China to launch Shenzhou-12 manned spaceship on June 17
The Shenzhou-12 manned spaceship will be launched at 9:22am on Thursday (Beijing Time) from the Jiuquan Satellite Launch Center in northwest China, announced the China Manned Space Agency on Wednesday.
The spaceship will take three male astronauts – Nie Haisheng, Liu Boming and Tang Hongbo – into space for the construction of China's space station, said Ji Qiming, assistant to the director of the CMSA, at a press conference held at the launch center.
After entering orbit, the spaceship will conduct a fast automated rendezvous and docking with the in-orbit space station core module Tianhe, forming a complex with the core module and the cargo craft Tianzhou-2. The astronauts aboard Shenzhou-12 will be stationed in the core module and remain in orbit for three months.

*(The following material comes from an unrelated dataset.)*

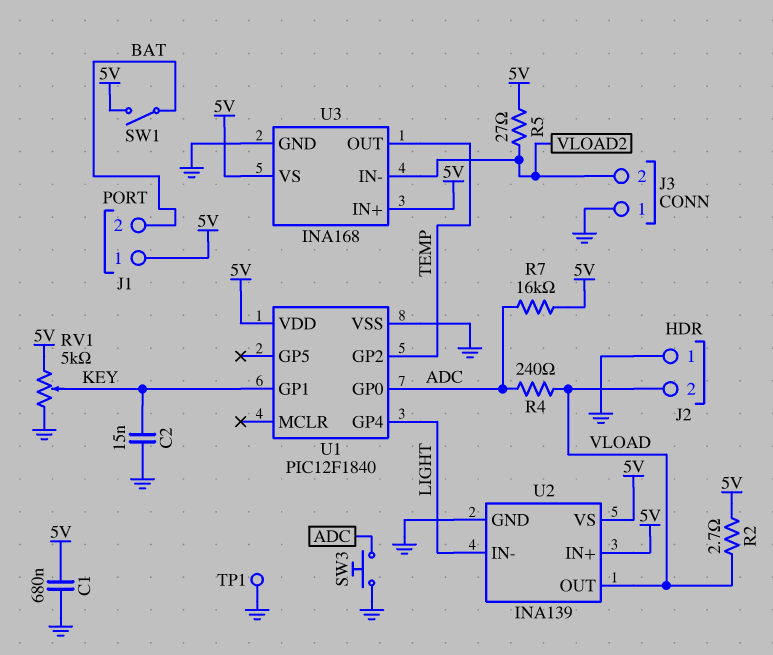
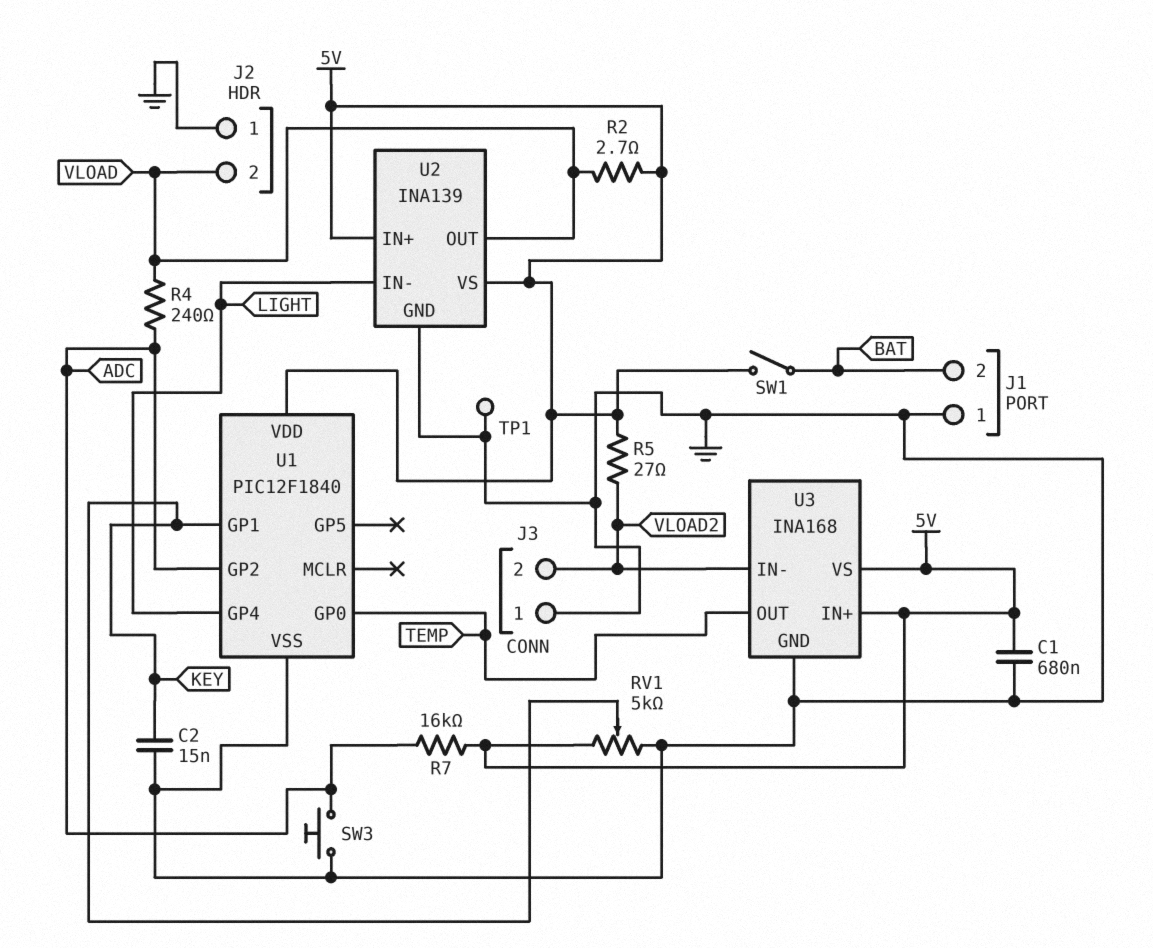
J1 pin 1: 5V -> GND
U1 pin GP0: ADC -> TEMP
U1 pin GP2: TEMP -> ADC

The launch will be carried out with a Long March-2F carrier rocket, which will be filled with propellant on Wednesday morning, Ji said.
The three astronauts will carry out the Shenzhou-12 manned spaceflight mission, and Nie will be the commander, announced the China Manned Space Agency.

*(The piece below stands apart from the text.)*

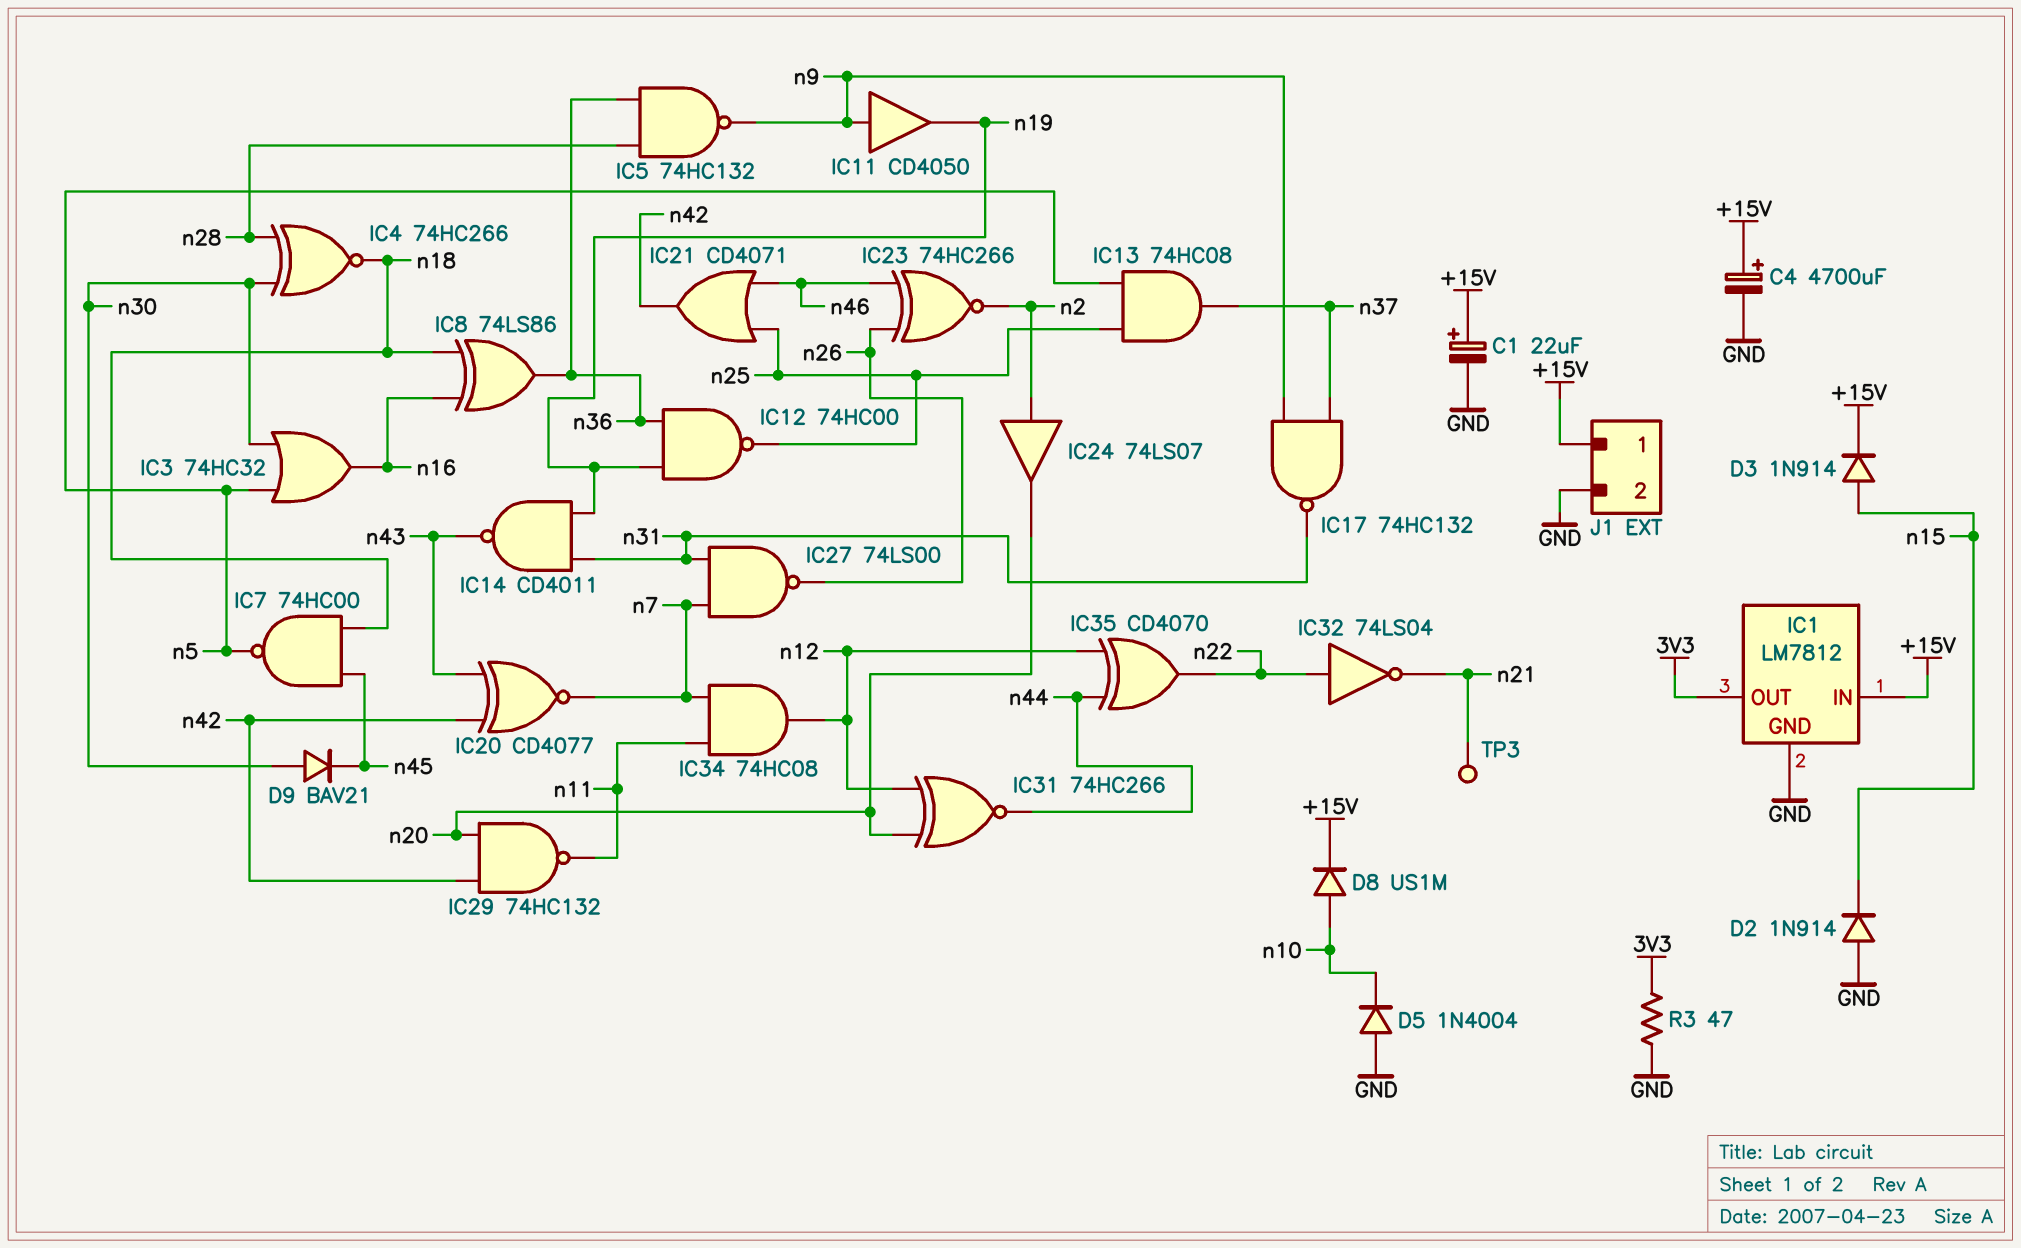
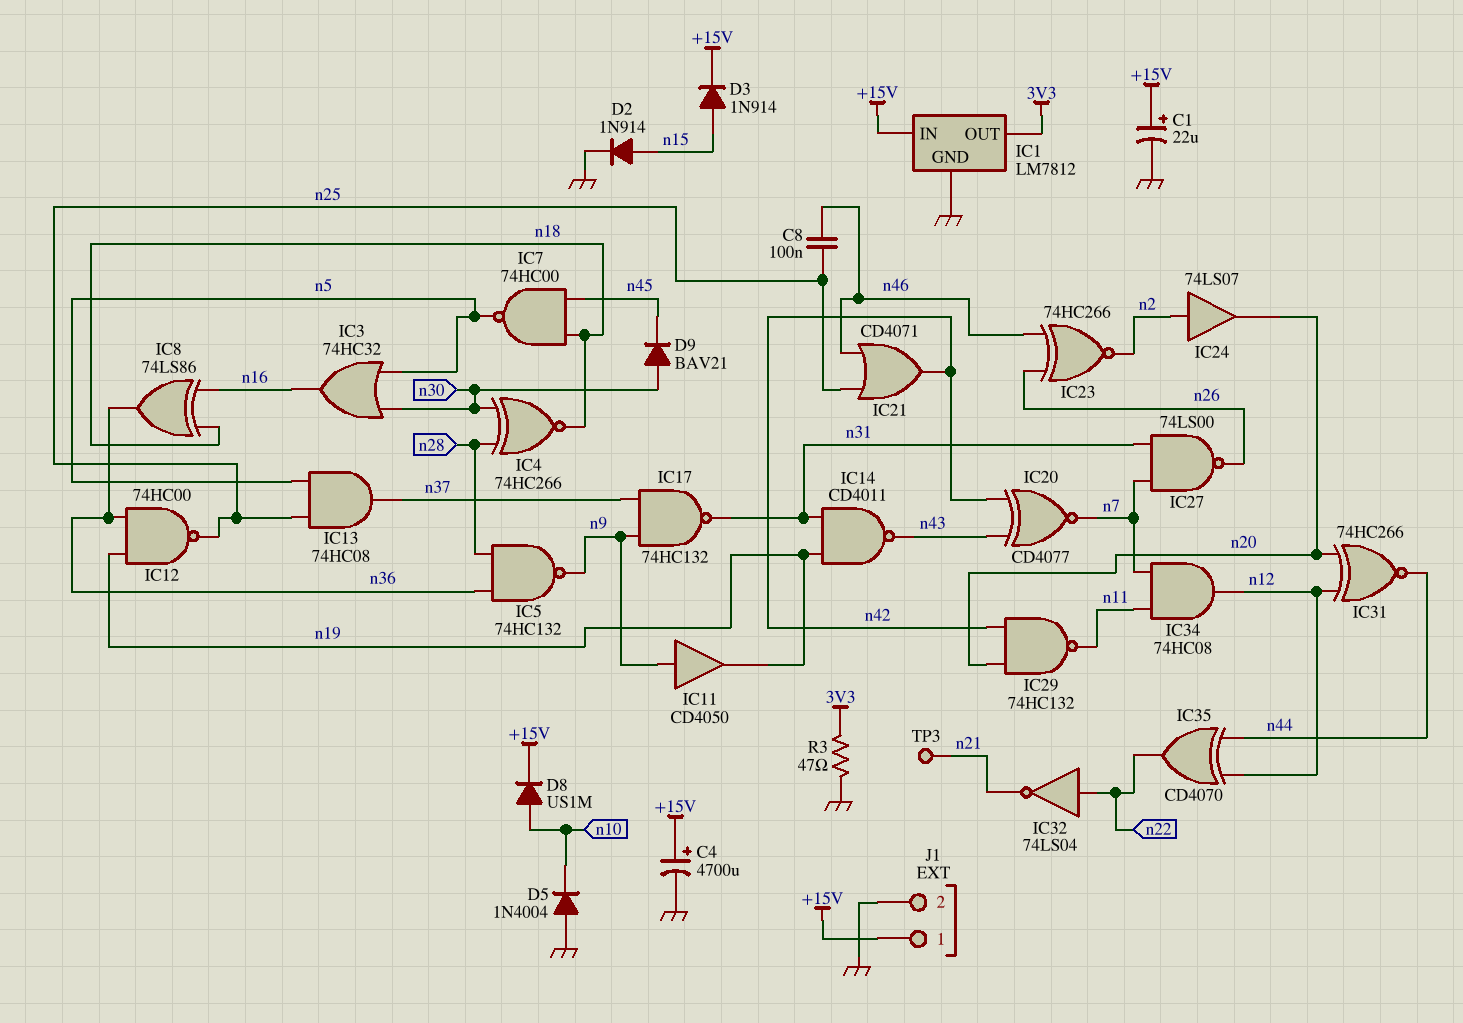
C8: none -> 100nF (n25, n46)
D2: diode 1N914 (A GND, K n15) -> diode 1N914 (A n15, K GND)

This will be the first manned mission during the construction of China's space station, and the crew will stay in orbit for three months, said Ji Qiming, director assistant of the CMSA.
Nie, the most experienced among the three, was in the Shenzhou-6 mission in 2005 and the Shenzhou-10 mission in 2013.

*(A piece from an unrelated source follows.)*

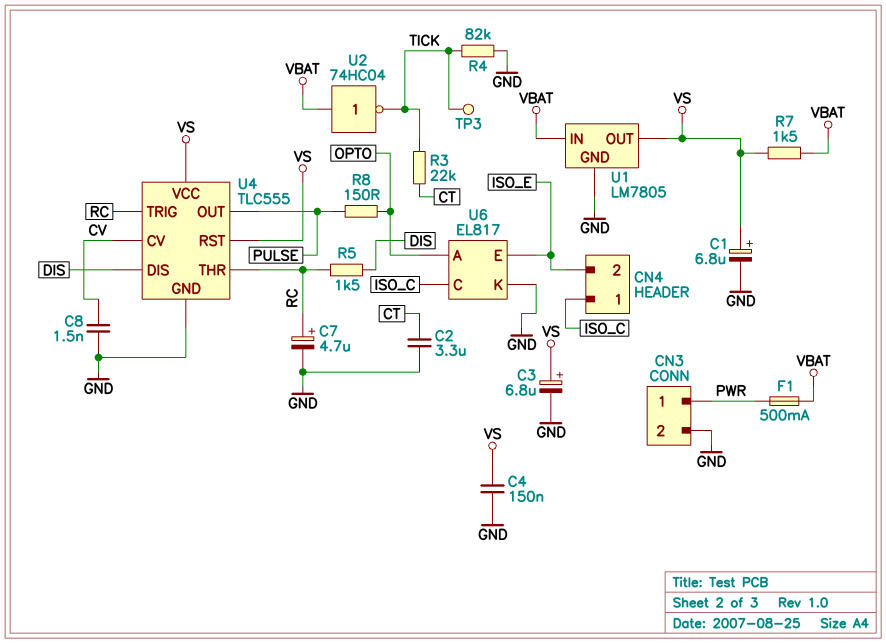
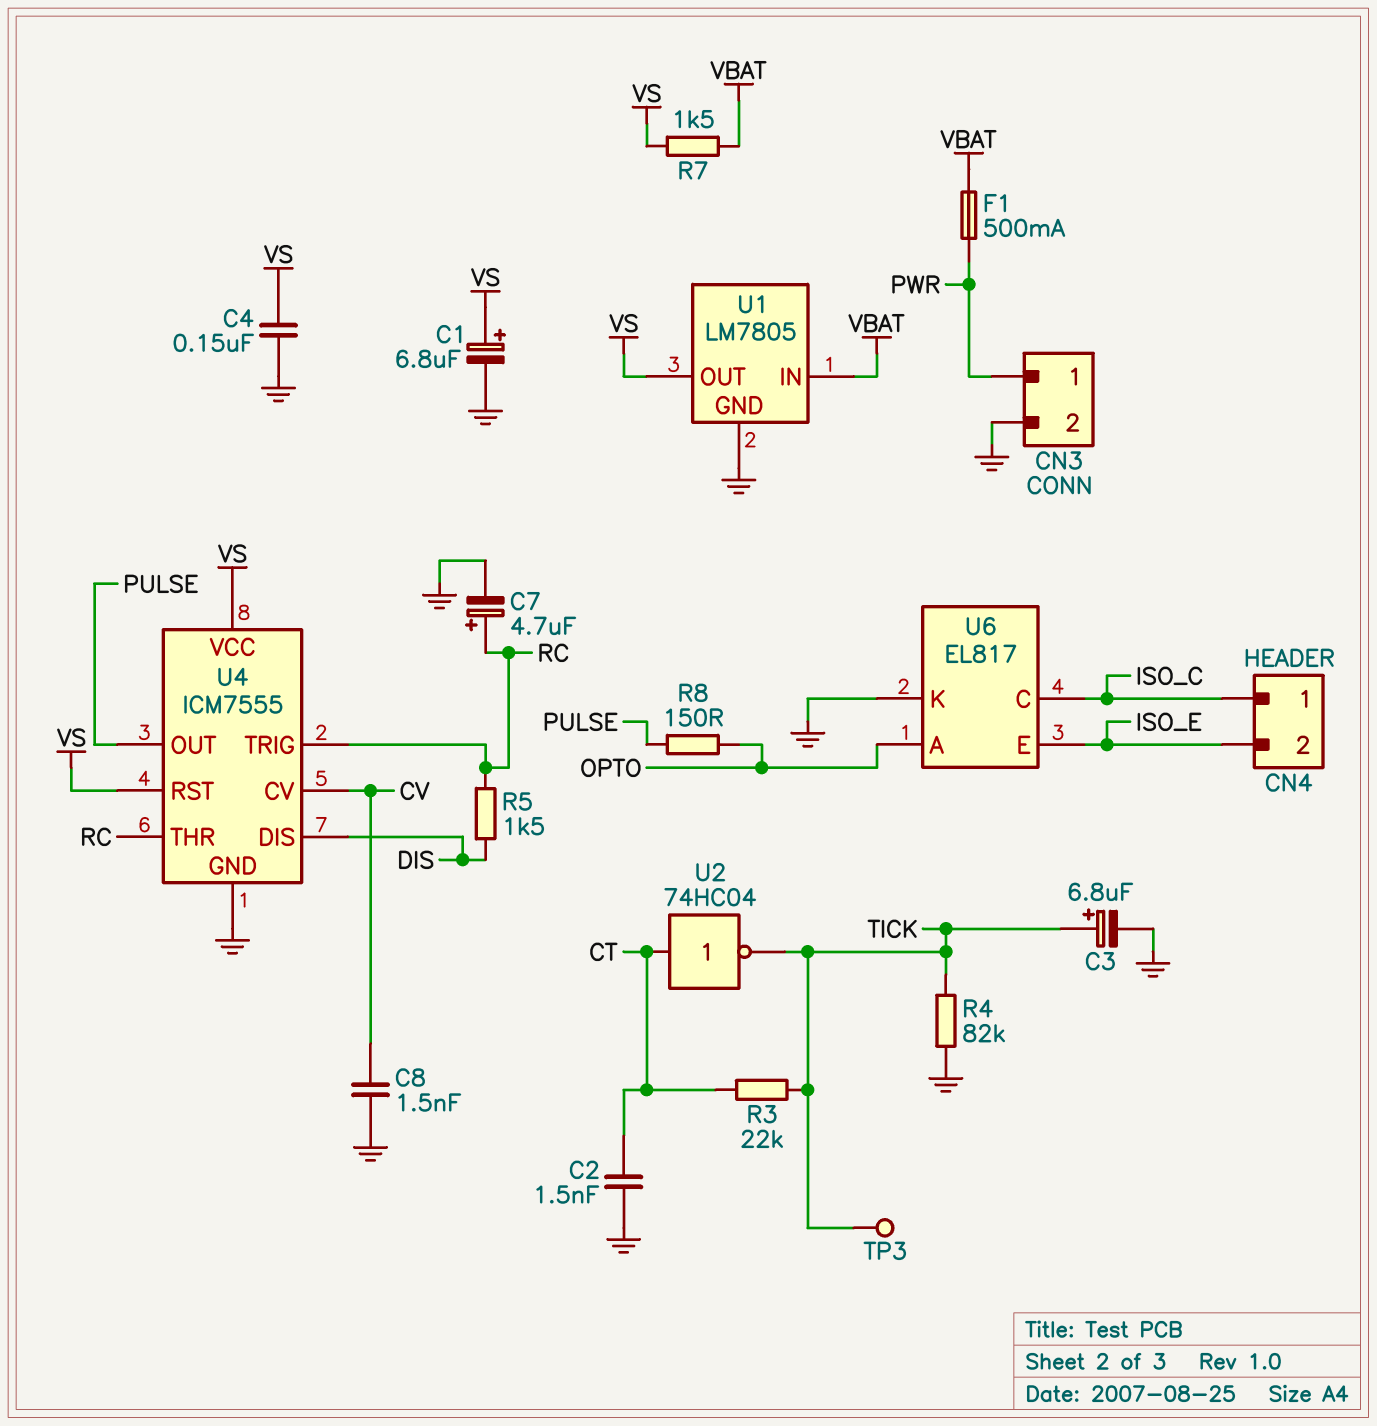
C2: 3.3uF (CT, GND) -> 1.5nF (CT, GND)
C3: 6.8uF (plus VS, minus GND) -> 6.8uF (plus TICK, minus GND)
U2: NOT 74HC04 (in VBAT, out TICK) -> NOT 74HC04 (in CT, out TICK)
U4: TLC555 -> ICM7555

It will be Liu's second spaceflight, as he once participated in the Shenzhou-7 mission in 2008, which featured a landmark spacewalk.
Tang will be a new comer to space. He became a member of the second batch of Chinese astronauts in 2010.
Zhai Zhigang, Wang Yaping and Ye Guangfu will be the backup crew, Ji said.
The upcoming Shenzhou-12 manned spaceflight mission aims to conduct in-orbit verification of major technologies in China's space station construction and operation.
The technologies to be tested include those concerning the astronauts' long-term stay, recycling and life support system, supply of space materials, extravehicular activities and operations, as well as in-orbit maintenance, said Ji.